TO A YOUNG WRETCH
(Boethian)
As gay for you to take your father’s ax
As take his gun – rod – to go hunting – fishing.
You nick my spruce until its fiber cracks,
It gives up standing straight and goes down swishing.
You link arm in its arm and you lean
Across the light snow homeward smelling green.
I could have bought you just as good a tree
To frizzle resin in a candle flame,
And what a saving it would have meant to me.
But tree by charity is not the same
As tree by enterprise and expedition.
I must not spoil your Christmas with contrition.
It is your Christmases against my woods.
But even where, thus, opposing interests kill,
They are to be thought of as opposing goods
Oftener than as conflicting good and evil;
Which makes the war god seem no special dunce
For always fighting on both sides at once.

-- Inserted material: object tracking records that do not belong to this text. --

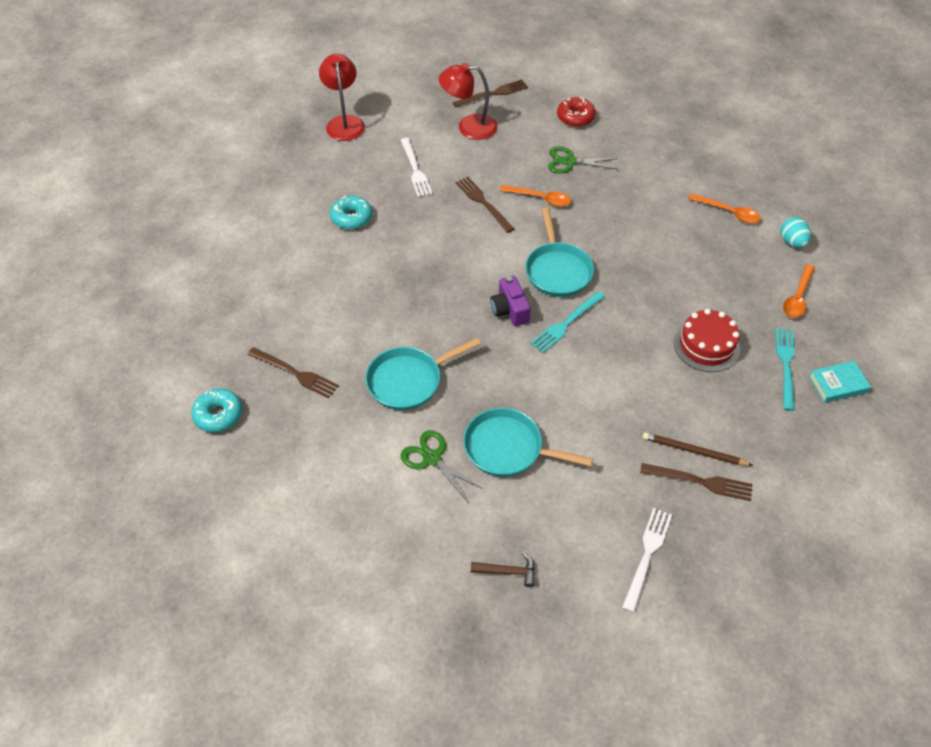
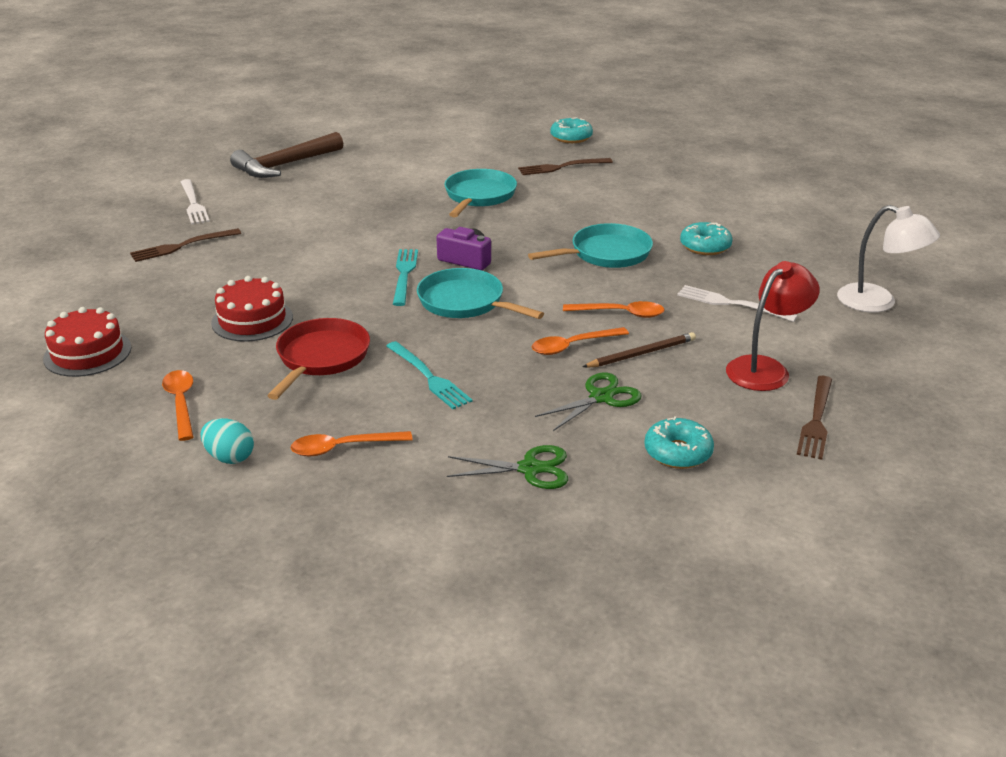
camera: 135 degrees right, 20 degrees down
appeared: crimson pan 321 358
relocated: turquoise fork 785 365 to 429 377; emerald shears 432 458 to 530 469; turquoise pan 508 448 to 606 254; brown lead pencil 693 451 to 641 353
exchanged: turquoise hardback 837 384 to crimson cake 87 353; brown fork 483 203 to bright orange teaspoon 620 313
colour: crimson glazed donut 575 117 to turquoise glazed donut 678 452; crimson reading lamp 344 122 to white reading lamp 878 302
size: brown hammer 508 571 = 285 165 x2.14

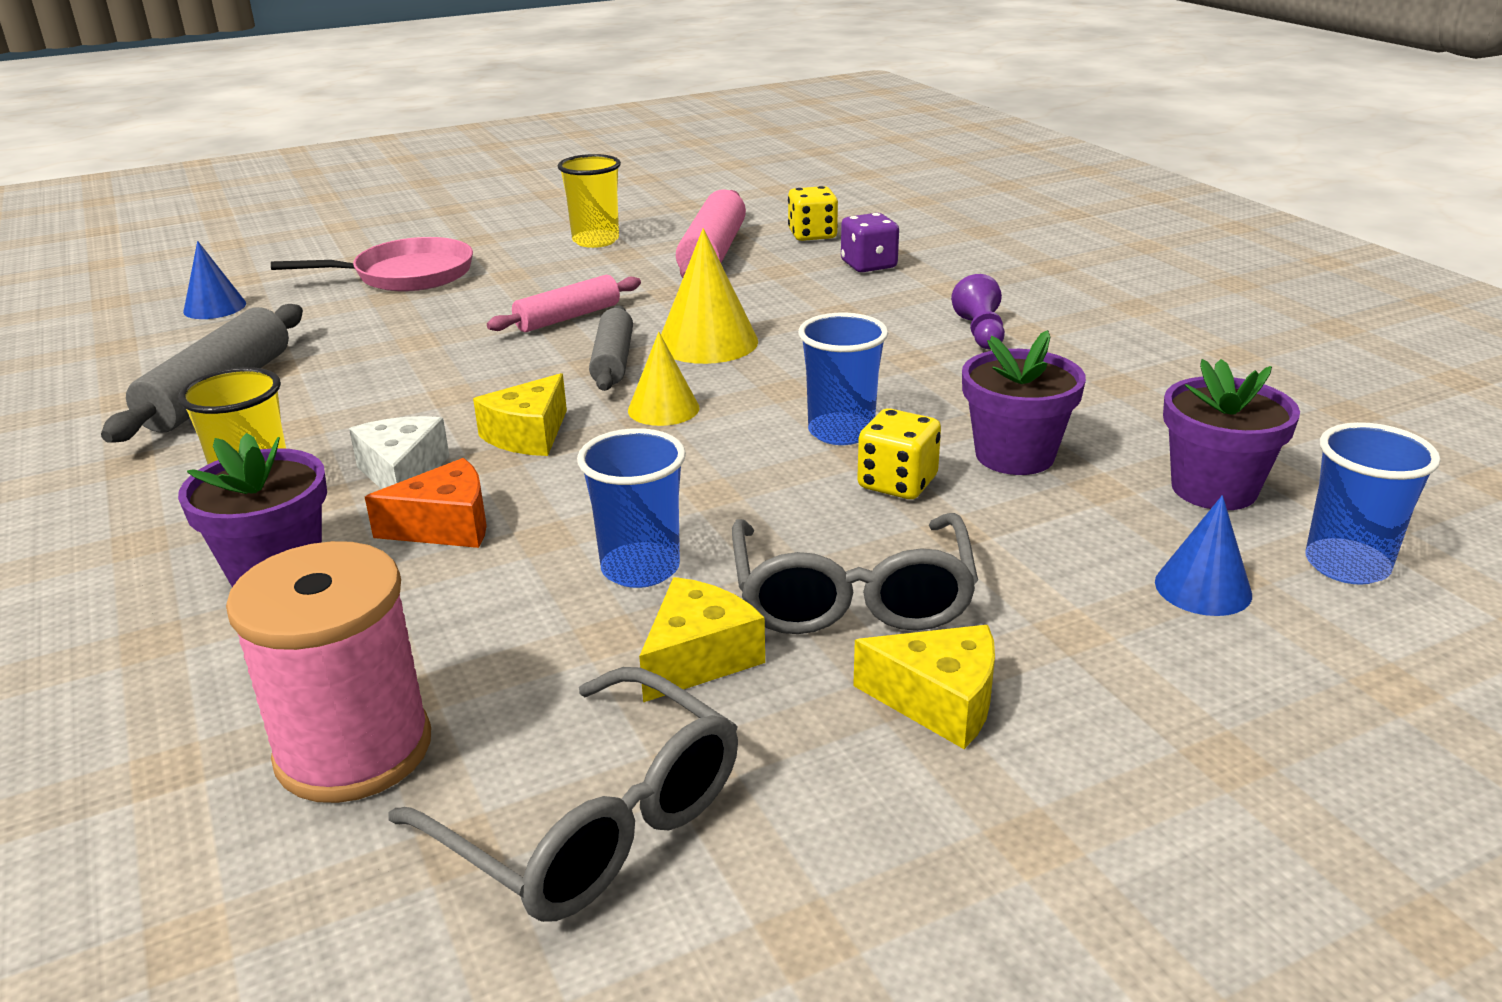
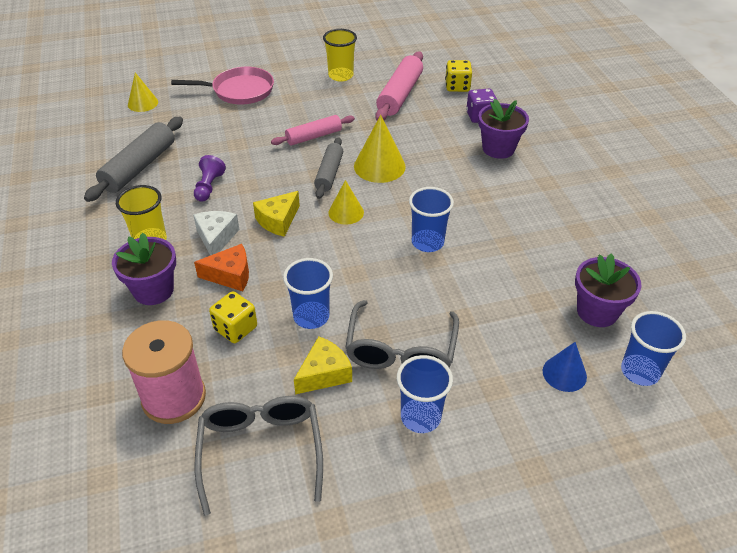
camera: 10 degrees right, 15 degrees up
relocated: royal purple pawn 980 332 to 209 187; yellow dice 897 483 to 235 328; royal purple plant pot 1014 455 to 498 148
exchanged: yellow cheese 939 701 to blue cup 420 417
colour: blue cone shape 215 307 to yellow cone shape 143 103
spun: gray glasses 591 821 = 261 452 150 degrees counterclockwise

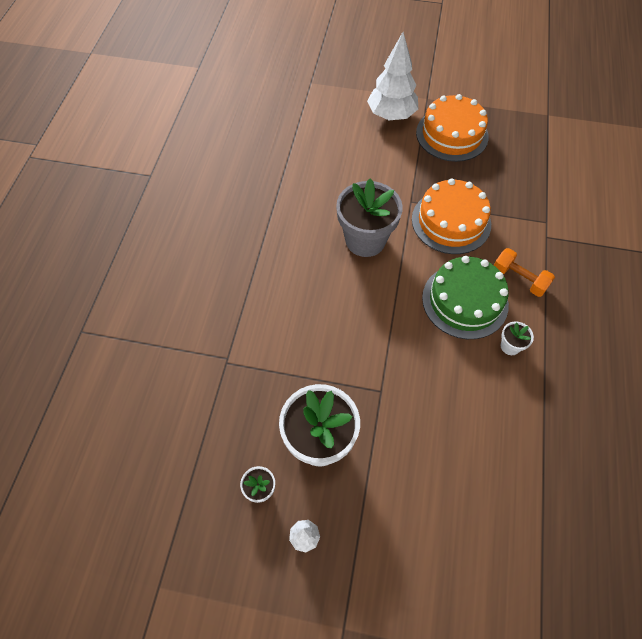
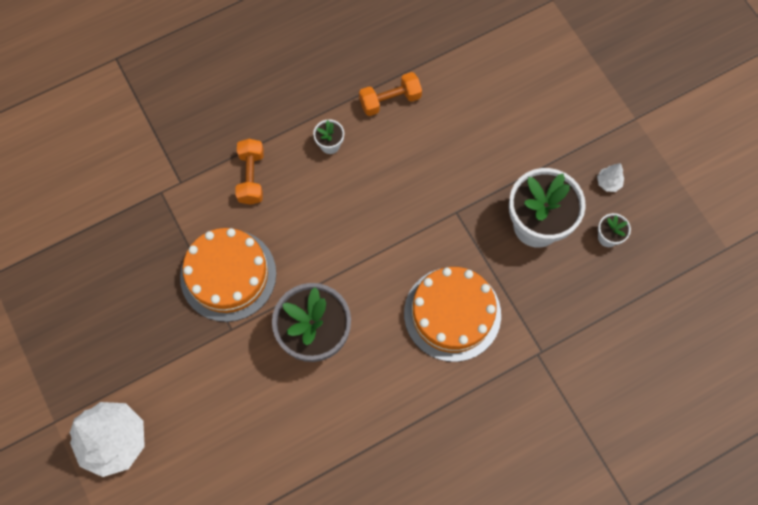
camera: 130 degrees left, 10 degrees up
missing: emerald cake 465 301
appeared: bright orange dumbbell 390 100
relocated: bright orange cake 452 134 to 452 314

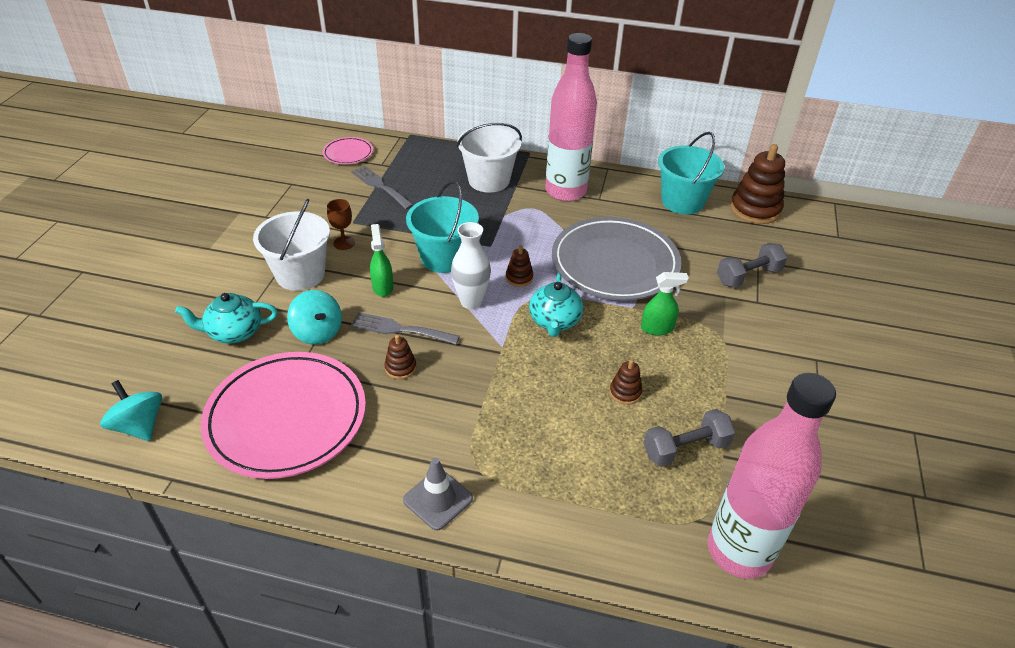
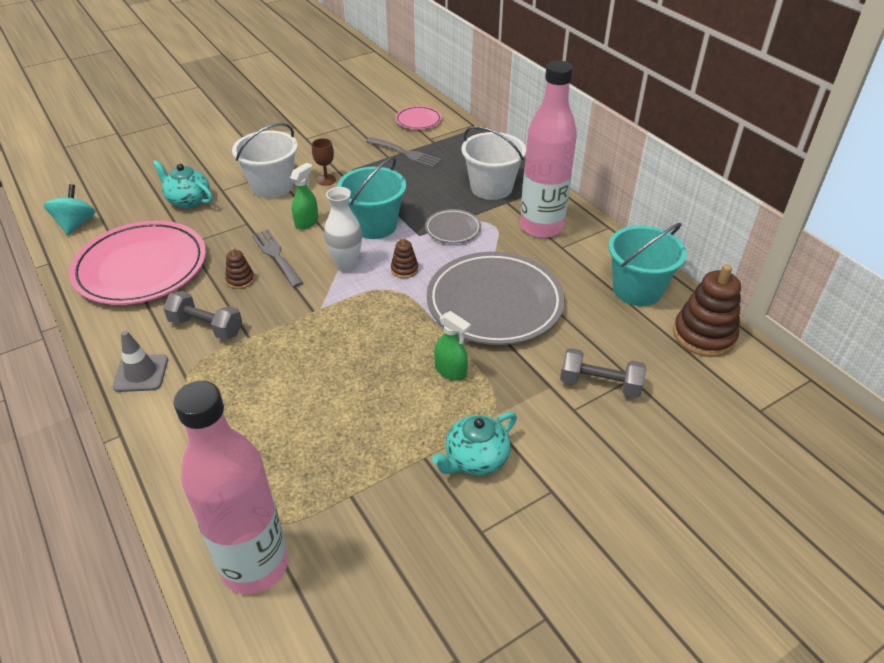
camera: 45 degrees right, 0 degrees up
missing: turquoise whirligig 318 332; brown stacking rings 625 392
appeared: gray dinner plate 452 229
relocated: gray dumbbell 685 449 to 206 327; turquoise china teapot 554 321 to 475 459
spun: gray fork 380 186 = 406 153 120 degrees clockwise

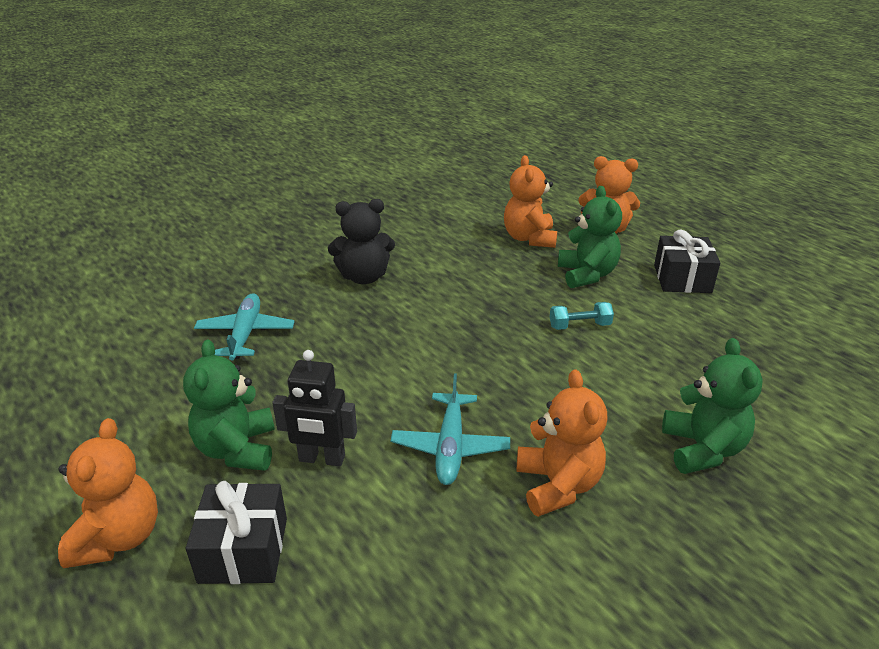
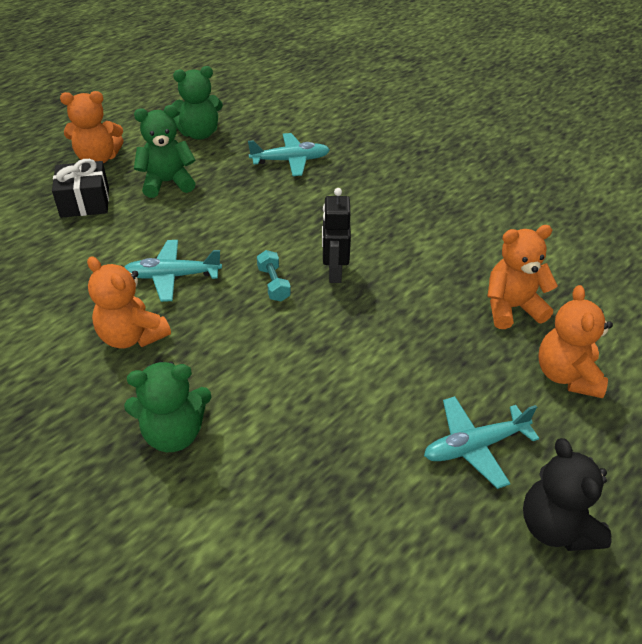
camera: 80 degrees right, 10 degrees up
relocated: emerald stuffed bear 587 274 to 199 133; turquoise dumbbell 579 326 to 273 284; jet-black robot 322 459 to 334 272; jet-black stuffed bear 364 277 to 556 527
exchanged: jet-black present 682 279 to turquoise toy plane 474 446
spun: bright orange stuffed bear 558 485 = 132 336 60 degrees clockwise

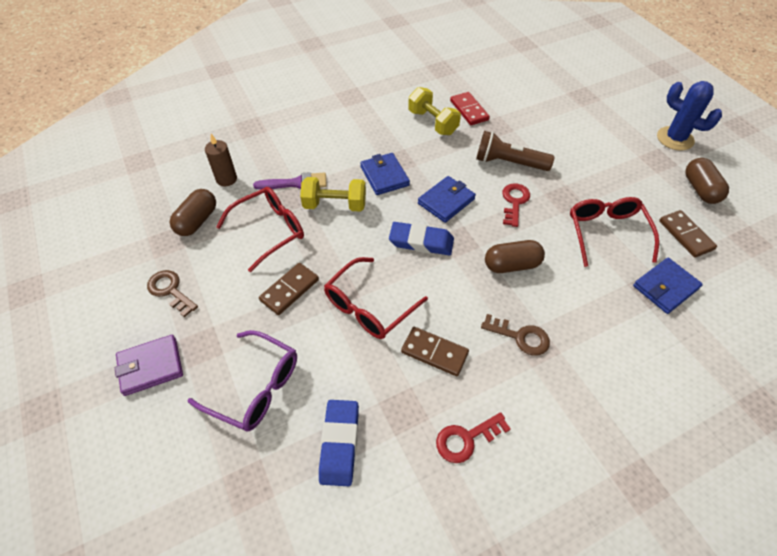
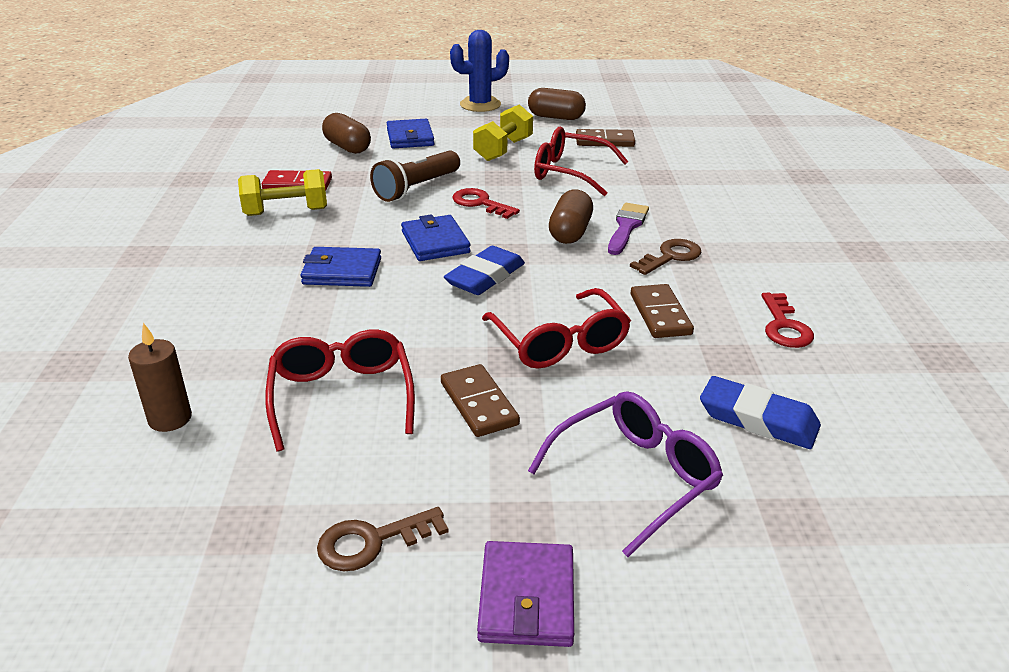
camera: 65 degrees left, 20 degrees down
relocated: brown capsule 197 221 to 347 147; blue card wallet 665 287 to 410 137; yellow dumbbell 335 205 to 503 150; royal purple paint brush 295 183 to 627 227
spun: brown domino tile 434 352 = 660 314 60 degrees counterclockwise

And though in tinsel chain and popcorn rope
My tree, a captive in your window bay,
Has lost its footing on my mountain slope
And lost the stars of heaven, may, oh, may
The symbol star it lifts against your ceiling
Help me accept its fate with Christmas feeling.
And here, to bookend “Christmas Trees”, as it were, is Robert Frost’s commentary on a tree that was cut down. This poem was sent out as his Christmas greeting to his friends in 1937, and was included in A Witness Tree, published in 1942.
The subtitle “Boethian” refers to the Roman philosopher Boethius and his belief that humans often fail to recognize evil as part of a divine whole; we see only the immediate occurrence, and not its part in the greater scheme of things. In this instance, Frost relates the immediate evil – the cutting down of the tree – to the greater thing, that of the celebration of the Christmas festival.
Oh, wonderful, wonderful. So glad you found the poem and evidently liked it too. My newspaper used to run it each Christmas Eve on the editorial page but never included the reference to Boethian. That deepens and clarifies the meaning of the poem. Thank you so much.
You are most welcome. Great excuse to delve into the Frost anthology; I spent a long time reading bits and pieces. I don’t think the man ever wrote a bad poem… And I had never heard the term “Boethian” before, so that was an educational moment for me as well. Makes perfect sense, doesn’t it?
This poem is so beautiful that I cried when I read it.
I just heard the story of that poem. Robert Frost’s next door neighbor in Shaftsbury Vt. had a 10 yr old son ,Fred. One snowy night Fred took his axe and chopped down one of Frost’s favorite trees. Frost looked out his window the next morning and saw the stump. He followed the boy’s tracks in the snow to the house next door and there was his tree, decorated for Christmas in the bay window.
And what a grand response this poem is, isn’t it? Thank you for that, Barrie.